After a police crackdown on Maple Street’s college bars over the last few months, the city is hoping to negotiate a truce of sorts between the area’s most popular watering holes and the unhappy neighbors who live around them.

Just after the new year, NOPD Commander Darryl Albert invited the owners of four bars to a meeting about complaints he had been receiving from area residents, Albert recalled Tuesday. The owners of Bruno’s and Door’s showed up and agreed to work to reduce the noise and trash they were generating, Albert said, but the owners of Rocco’s Tavern and TJ Quills did not attend.

Later in January, NOPD vice and narcotics officers swept Rocco’s Tavern for underage drinkers and issued 14 citations (finding that 70 of the 100 patrons there were under 21), said Lt. Mike Montalbano of the NOPD Second District. Agents returned a second time and found most of the underage drinking confined to the outside area, Montalbano said, and they also targeted TJ Quills.

Those violations led Rocco’s to an investigation by the city’s Alcohol Beverage Control Board, where the bar was scheduled for a hearing Tuesday on its liquor license. Instead, city attorney Dan McNamara said they had been meeting with both the Maple residents and Rocco’s attorney David Halpern on an agreement that could resolve most of the problems on the street.

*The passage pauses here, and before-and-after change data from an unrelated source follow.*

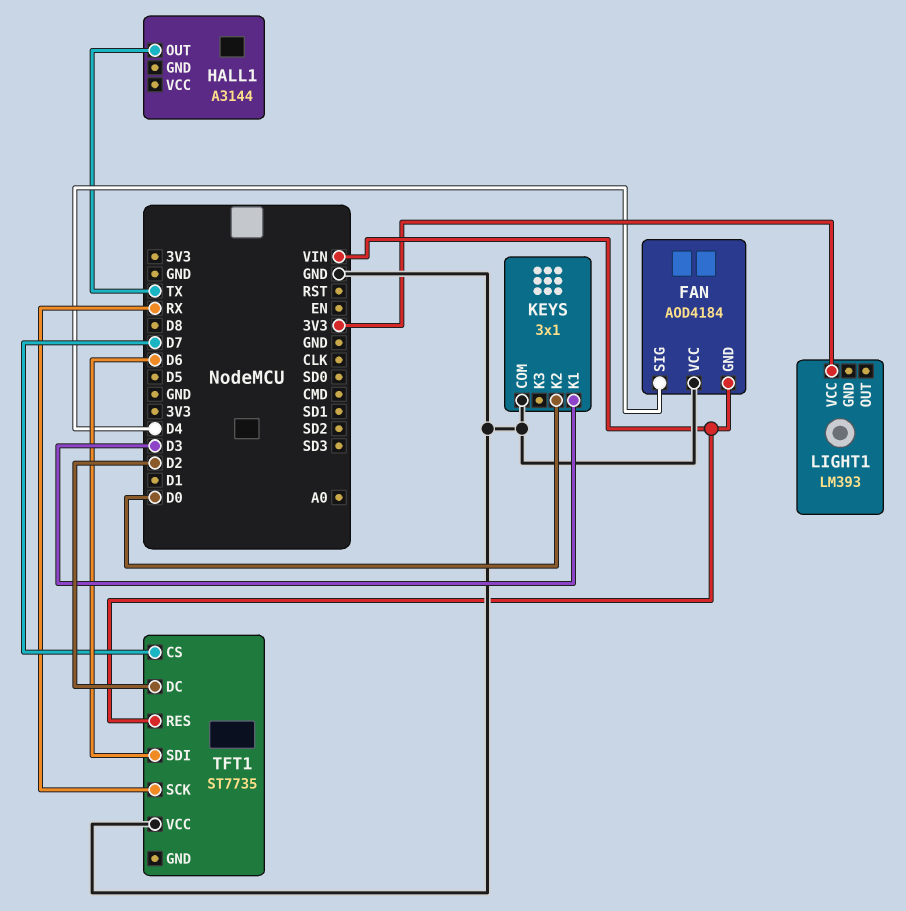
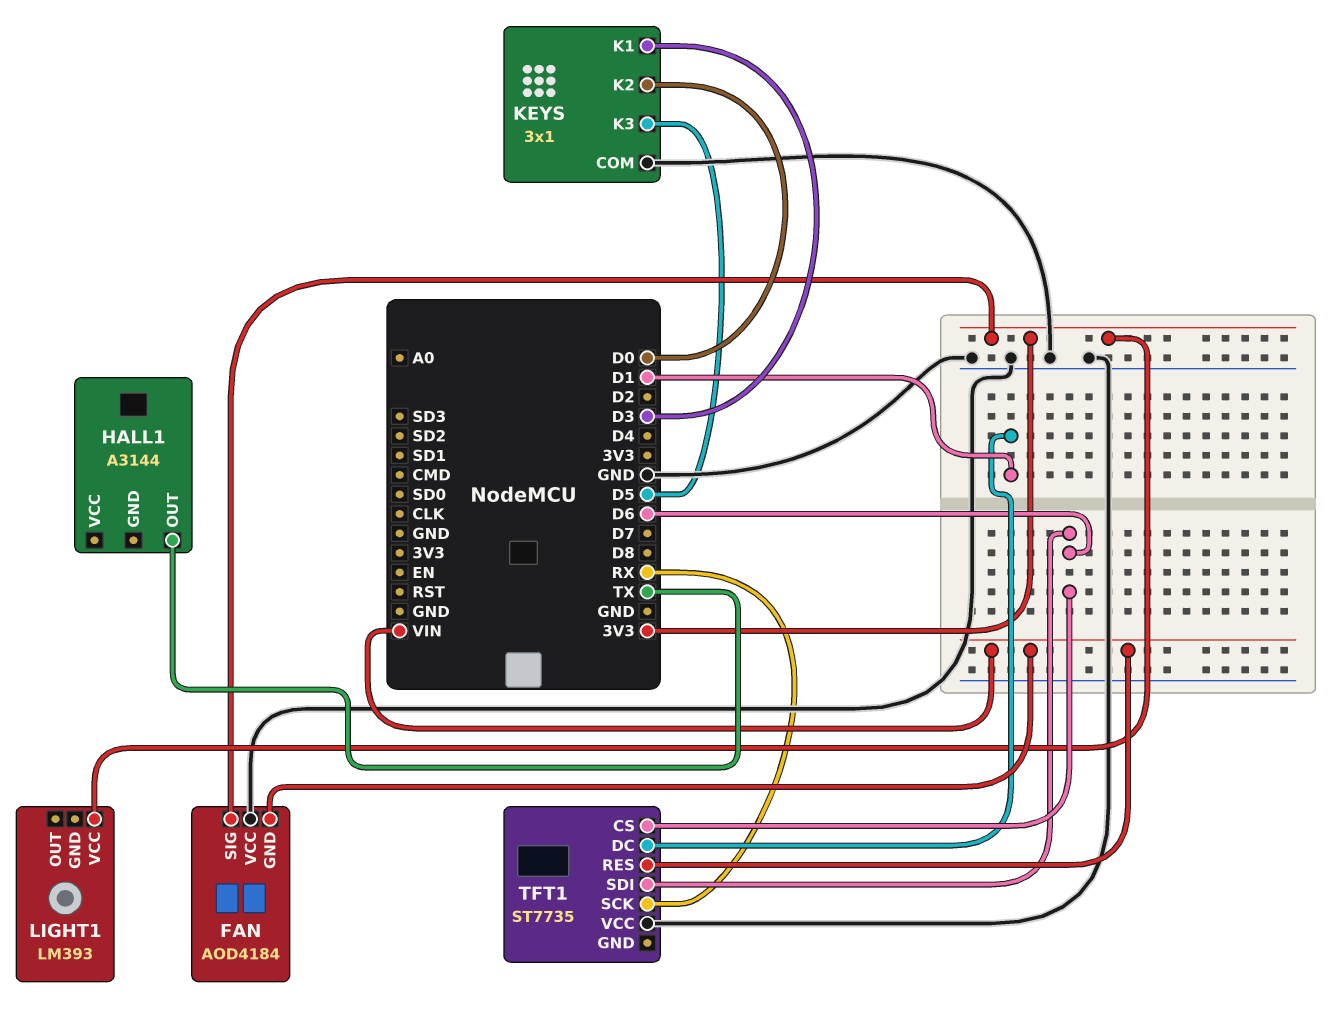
FAN pin SIG: D4 -> 3V3
KEYS pin K3: none -> D5
TFT1 pin CS: D7 -> D6
TFT1 pin DC: D2 -> D1

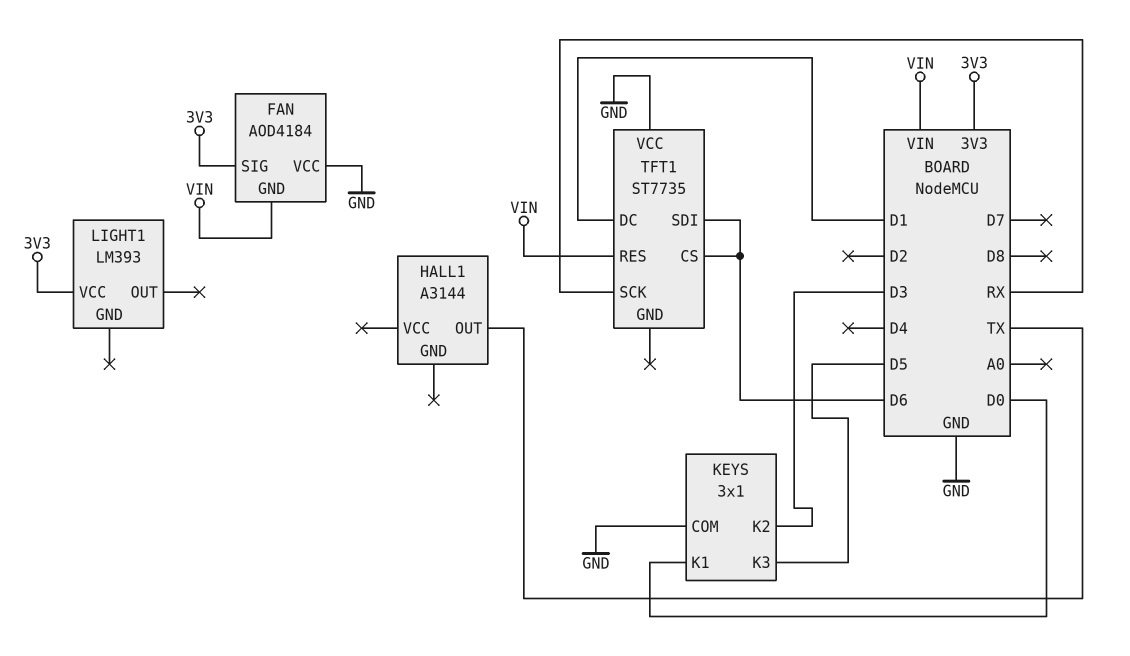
KEYS pin K1: D3 -> D0
KEYS pin K2: D0 -> D3

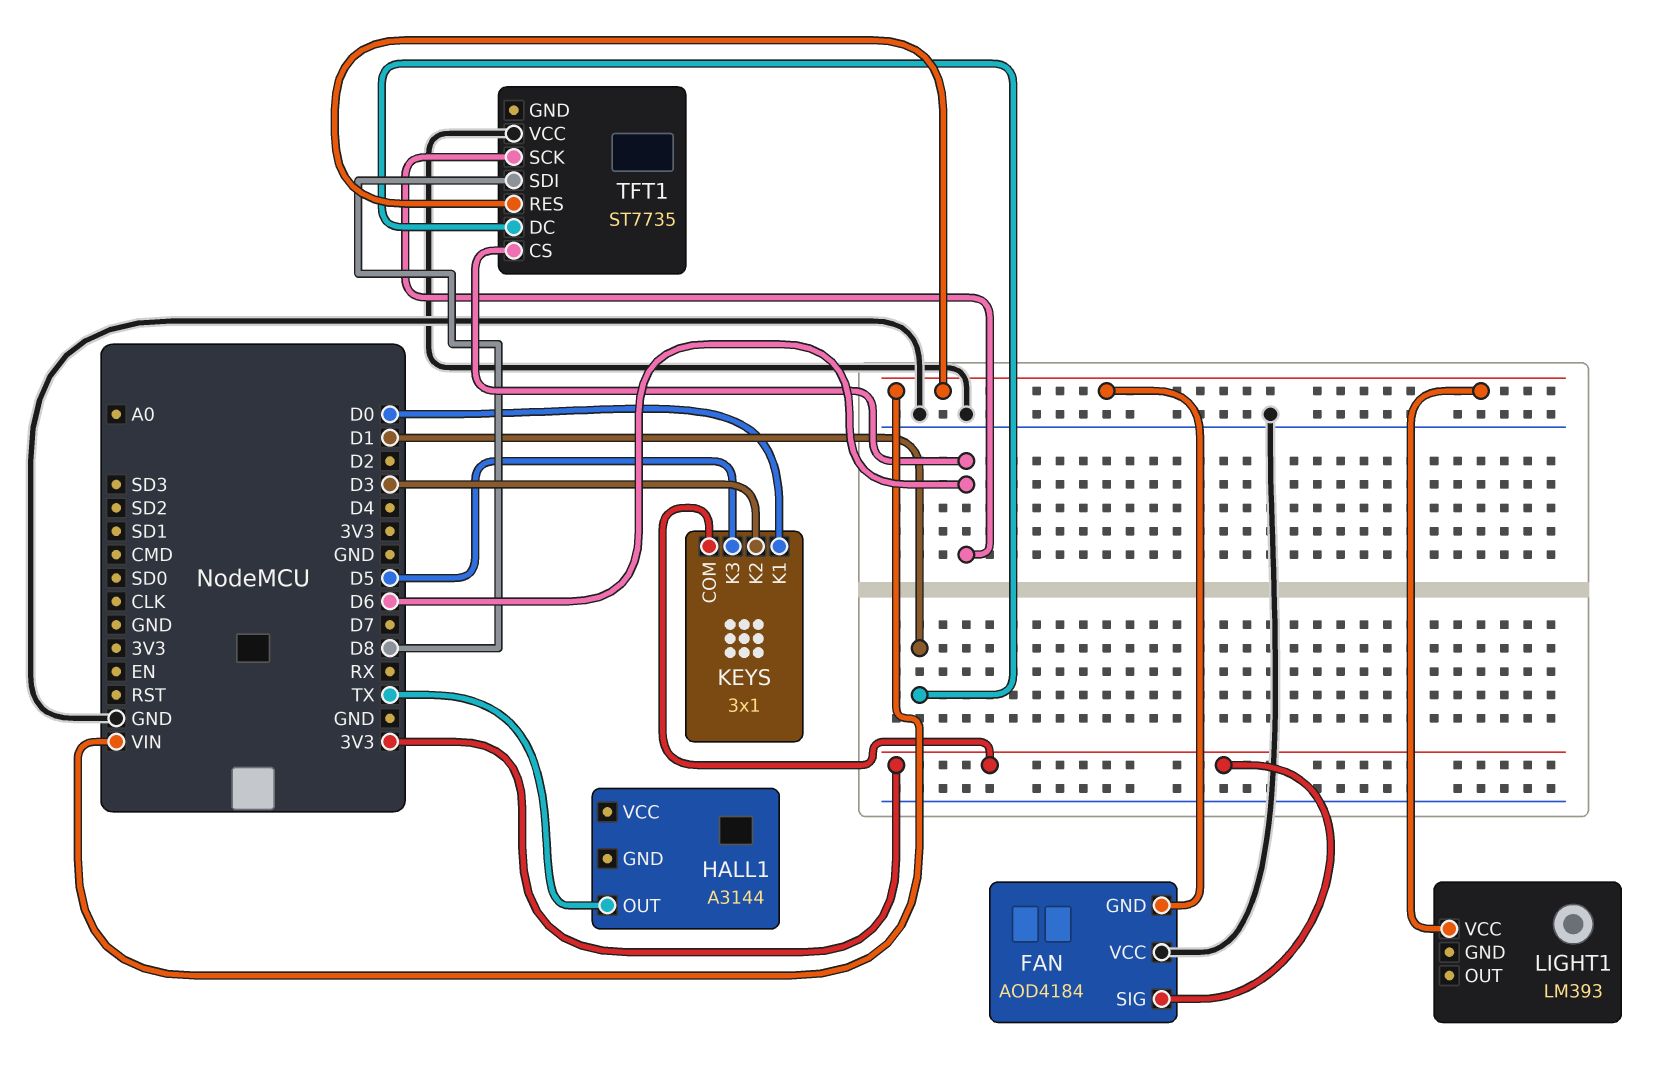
KEYS pin COM: GND -> 3V3
LIGHT1 pin VCC: 3V3 -> VIN
TFT1 pin SCK: RX -> D6
TFT1 pin SDI: D6 -> D8

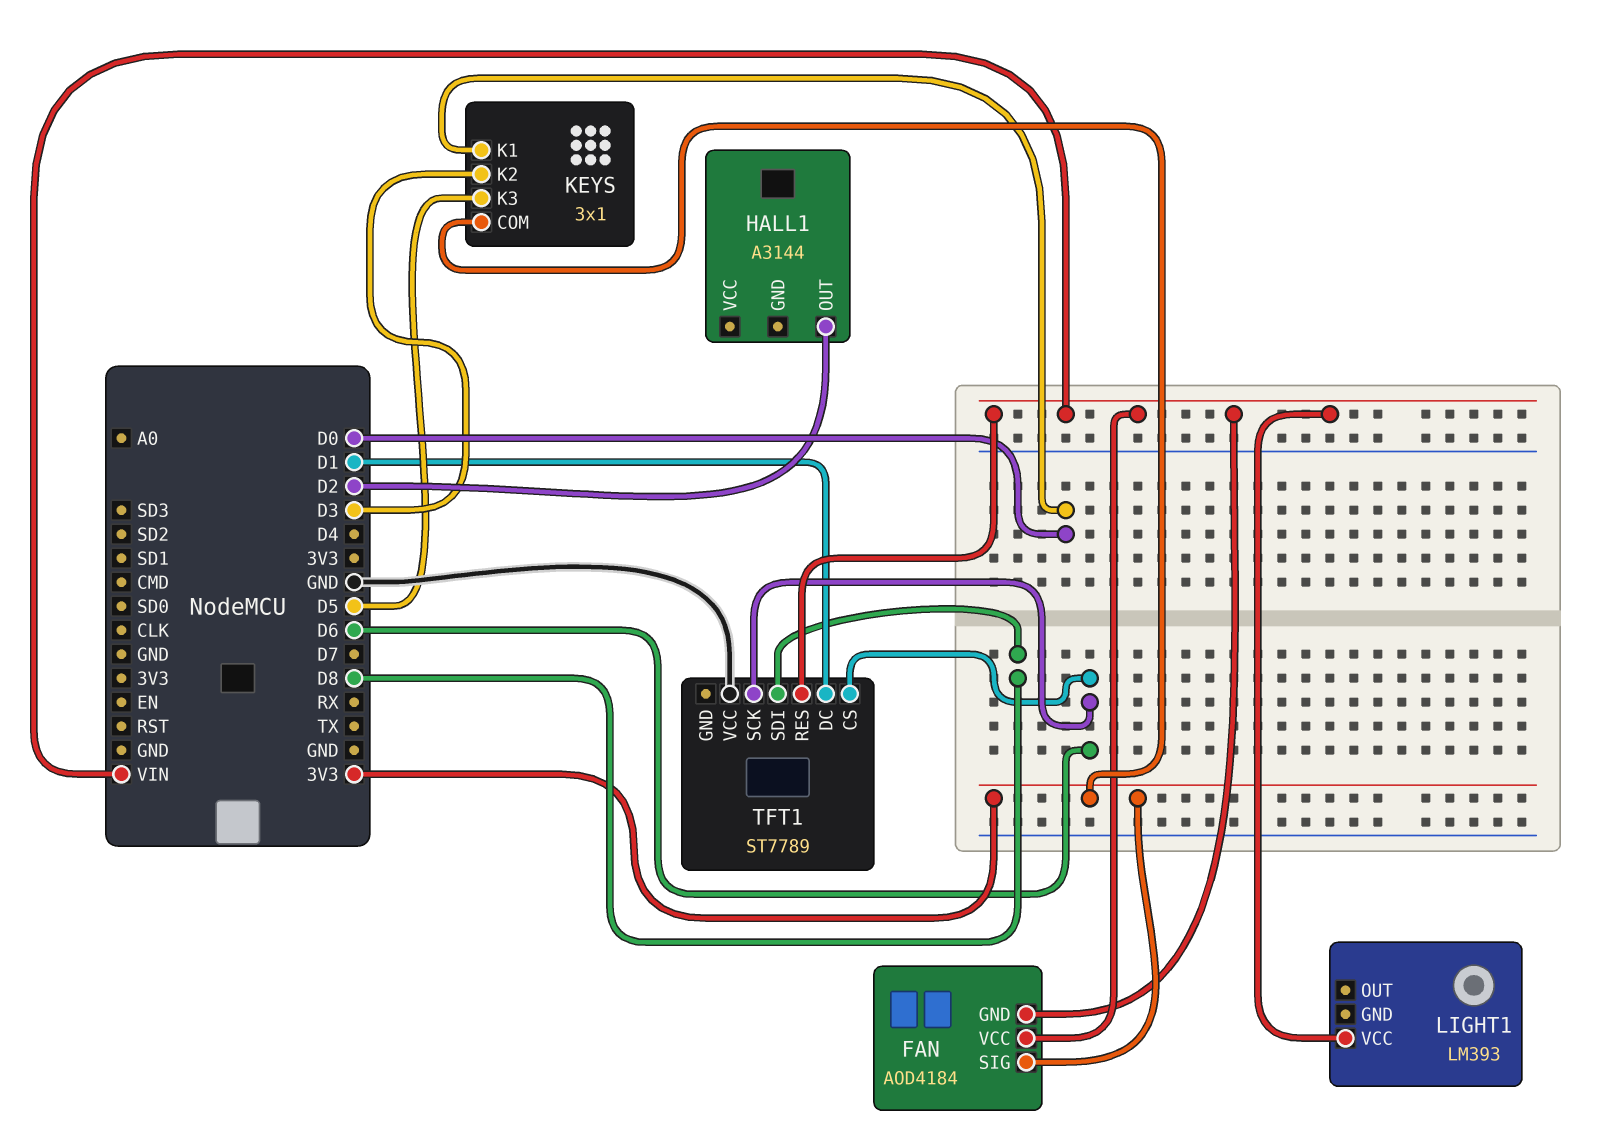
FAN pin VCC: GND -> VIN
HALL1 pin OUT: TX -> D2
TFT1: ST7735 -> ST7789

McNamara also noted that the city would be bringing charges against another bar in the “immediate area,” though he declined after the meeting to discuss specifics of the case.

“We’re trying to see if there’s something that we can do that addresses the concerns of the neighbors with all the establishments in that immediate area collectively,” McNamara said.

Between the city’s leverage and the bar owners’ attention, the two attorneys said the only remaining piece of the puzzle is to bring all four Maple Street bars and the neighbors together to agree on details.

“It’s critical that we would like to meet with the neighborhood before the next hearing for the chance that we could get this thing worked out,” Halpern said. “If we have a meeting, my client would be willing to do whatever is reasonably necessary and economically prudent to resolve the problem.”

The allegations against the bar included not only the noise and litter violations, noted board chairman Rodney Seydel, but also charges of serving alcohol to underage customers. He asked McNamara if the neighborhood meeting would solve the more serious charges.

“I do think some of those issues go hand in hand with the creation of certain problems in the neighborhood,” McNamara replied. “A collective and global response to the issues would be very, very helpful in easing their concerns.”

Seydel encouraged the two attorneys to consider a model similar to the Fairgrounds Citizens Advisory Committee, creating a venue where residents could be sure that their concerns about businesses in the area would be heard. Further, Seydel said that any solutions that are identified should be implemented as soon as possible, without waiting for the next meeting of the Alcohol Control Board on June 21.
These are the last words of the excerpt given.